Multiple linear regression generalizes linear regression, allowing the dependent variable to be a linear function of multiple independent variables. As before, we assume that the variable $Y$ is a linear function of $X_1,\ldots, X_k$:

$$ Y_i = \beta_0 + \beta_1 X_{1i} + \ldots + \beta_k X_{ki} + \epsilon_i $$

Often in finance the form will be written as follows, but it is just the variable name that changes and otherwise the model is identical.

$$ Y_i = \alpha + \beta_1 X_{1i} + \ldots + \beta_k X_{ki} + \epsilon_i $$

For observations $i = 1,2,\ldots, n$. In order to find the plane (or hyperplane) of best fit, we will use the method of ordinary least-squares (OLS), which seeks to minimize the squared error between predictions and observations, $\sum_{i=1}^n \epsilon_i^2$. The square makes positive and negative errors equally bad, and magnifies large errors. It also makes the closed form math behind linear regression nice, but we won't go into that now. For an example of squared error, see the following.

Let's say Y is our actual data, and Y_hat is the predictions made by linear regression.

Y = np.array([1, 3.5, 4, 8, 12])
Y_hat = np.array([1, 3, 5, 7, 9])

print('Error ' + str(Y_hat - Y))

# Compute squared error
SE = (Y_hat - Y) ** 2

print('Squared Error ' + str(SE))
print('Sum Squared Error ' + str(np.sum(SE)))

Error [ 0.  -0.5  1.  -1.  -3. ]
Squared Error [ 0.    0.25  1.    1.    9.  ]
Sum Squared Error 11.25

Once we have used this method to determine the coefficients of the regression, we will be able to use new observed values of $X$ to predict values of $Y$.

Each coefficient $\beta_j$ tells us how much $Y_i$ will change if we change $X_j$ by one while holding all of the other dependent variables constant. This lets us separate out the contributions of different effects. This is assuming the linear model is the correct one.

We start by artificially constructing a $Y$, $X_1$, and $X_2$ in which we know the precise relationship.

# Construct a simple linear curve of 1, 2, 3, ...
X1 = np.arange(100)

# Make a parabola and add X1 to it, this is X2
X2 = np.array([i ** 2 for i in range(100)]) + X1

# This is our real Y, constructed using a linear combination of X1 and X2
Y = X1 + X2

plt.plot(X1, label='X1')
plt.plot(X2, label='X2')
plt.plot(Y, label='Y')
plt.legend();

We can use the same function from statsmodels as we did for a single linear regression lecture.

# Use column_stack to combine independent variables, then add a column of ones so we can fit an intercept
X = sm.add_constant(np.column_stack((X1, X2)))

# Run the model
results = regression.linear_model.OLS(Y, X).fit()

print('Beta_0:', results.params[0])
print('Beta_1:', results.params[1])
print('Beta_2:', results.params[2])

Beta_0: 1.36424205266e-12
Beta_1: 1.0
Beta_2: 1.0

The same care must be taken with these results as with partial derivatives.
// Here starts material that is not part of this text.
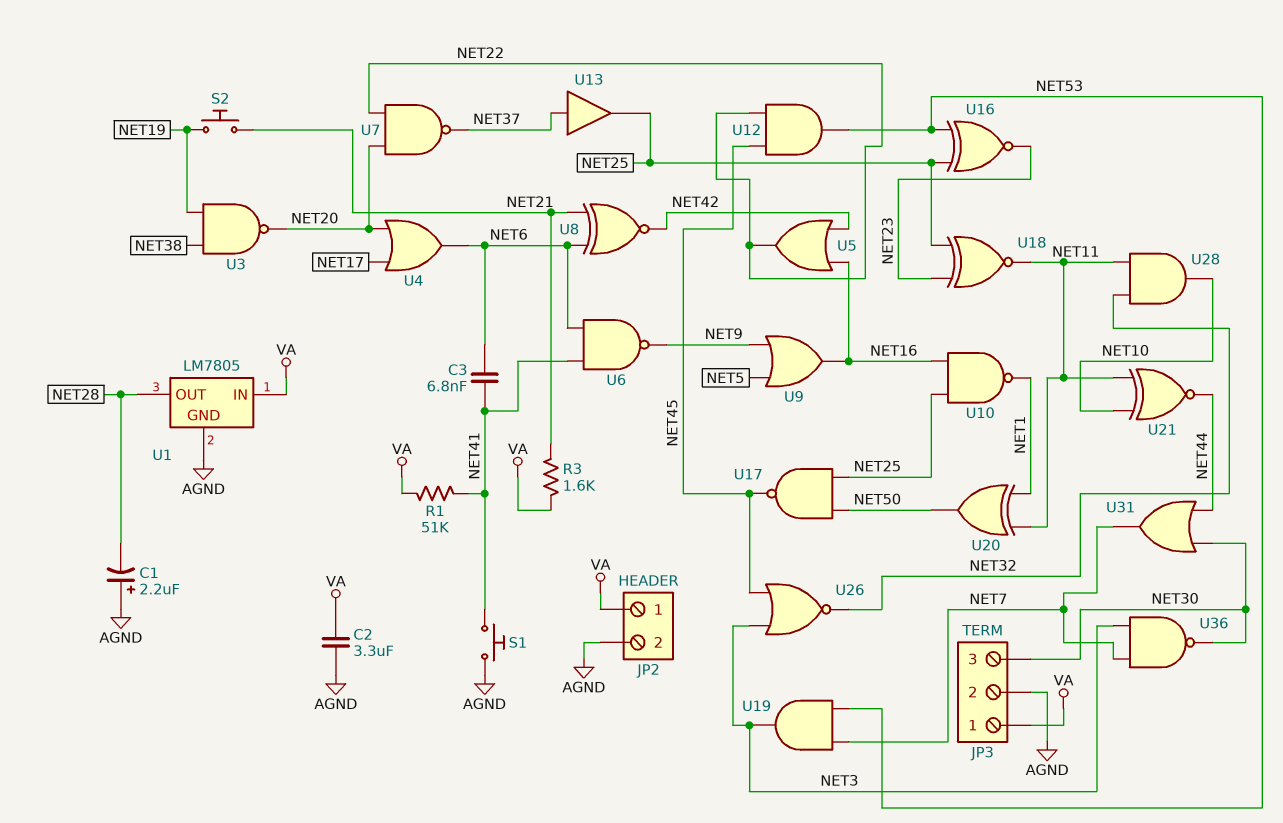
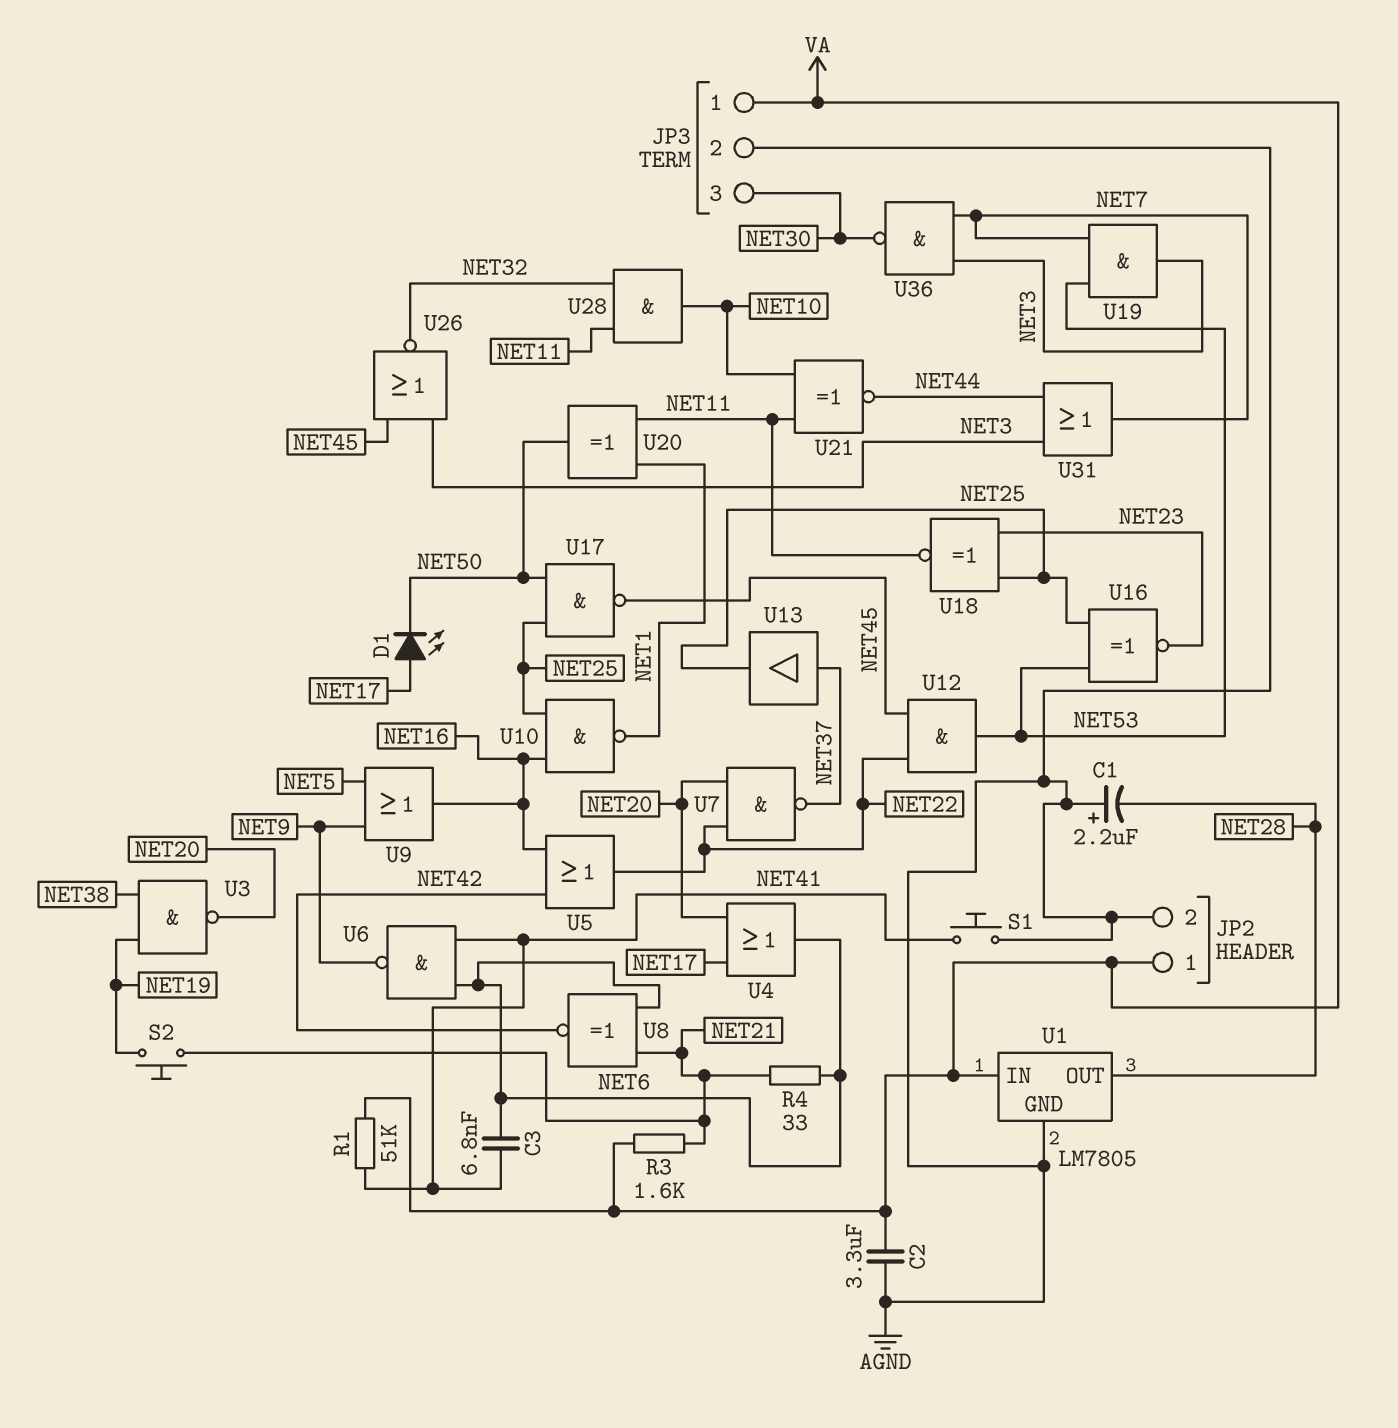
D1: none -> LED (A NET17, K NET50)
R4: none -> 33 (NET6, NET21)
U31: OR (in NET30, in NET44, out NET7) -> OR (in NET3, in NET44, out NET7)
The formula for $Y$ is ostensibly

$$X_1 + X_2 = X_1 + X^2 + X_1 = 2 X_1 + X^2$$

Or $2X_1$ plus a parabola.

However, the coefficient of $X_1$ is 1. That is because $Y$ changes by 1 if we change $X_1$ by 1 while holding $X_2$ constant. Multiple linear regression separates out contributions from different variables.

Similarly, running a linear regression on two securities might give a high $\beta$. However, if we bring in a third security (like SPY, which tracks the S&P 500) as an independent variable, we may find that the correlation between the first two securities is almost entirely due to them both being correlated with the S&P 500. This is useful because the S&P 500 may then be a more reliable predictor of both securities than they were of each other. This method allows us to better gauge the significance between the two securities and prevent confounding the two variables.

# Load pricing data for two arbitrarily-chosen assets and SPY
from quantrocket.master import get_securities
from quantrocket import get_prices

securities = get_securities(symbols=['SPY', 'AAPL', 'JNJ'], vendors='usstock')

start = '2019-01-01'
end = '2020-01-01'

prices = get_prices('usstock-free-1min', data_frequency='daily', sids=securities.index.tolist(), fields='Close', start_date=start, end_date=end).loc['Close']

sids_to_symbols = securities.Symbol.to_dict()
prices = prices.rename(columns=sids_to_symbols)

asset1 = prices['AAPL']
asset2 = prices['JNJ']
benchmark = prices['SPY']

# First, run a linear regression on the two assets
slr = regression.linear_model.OLS(asset1, sm.add_constant(asset2)).fit()
print('SLR beta of asset2:', slr.params[1])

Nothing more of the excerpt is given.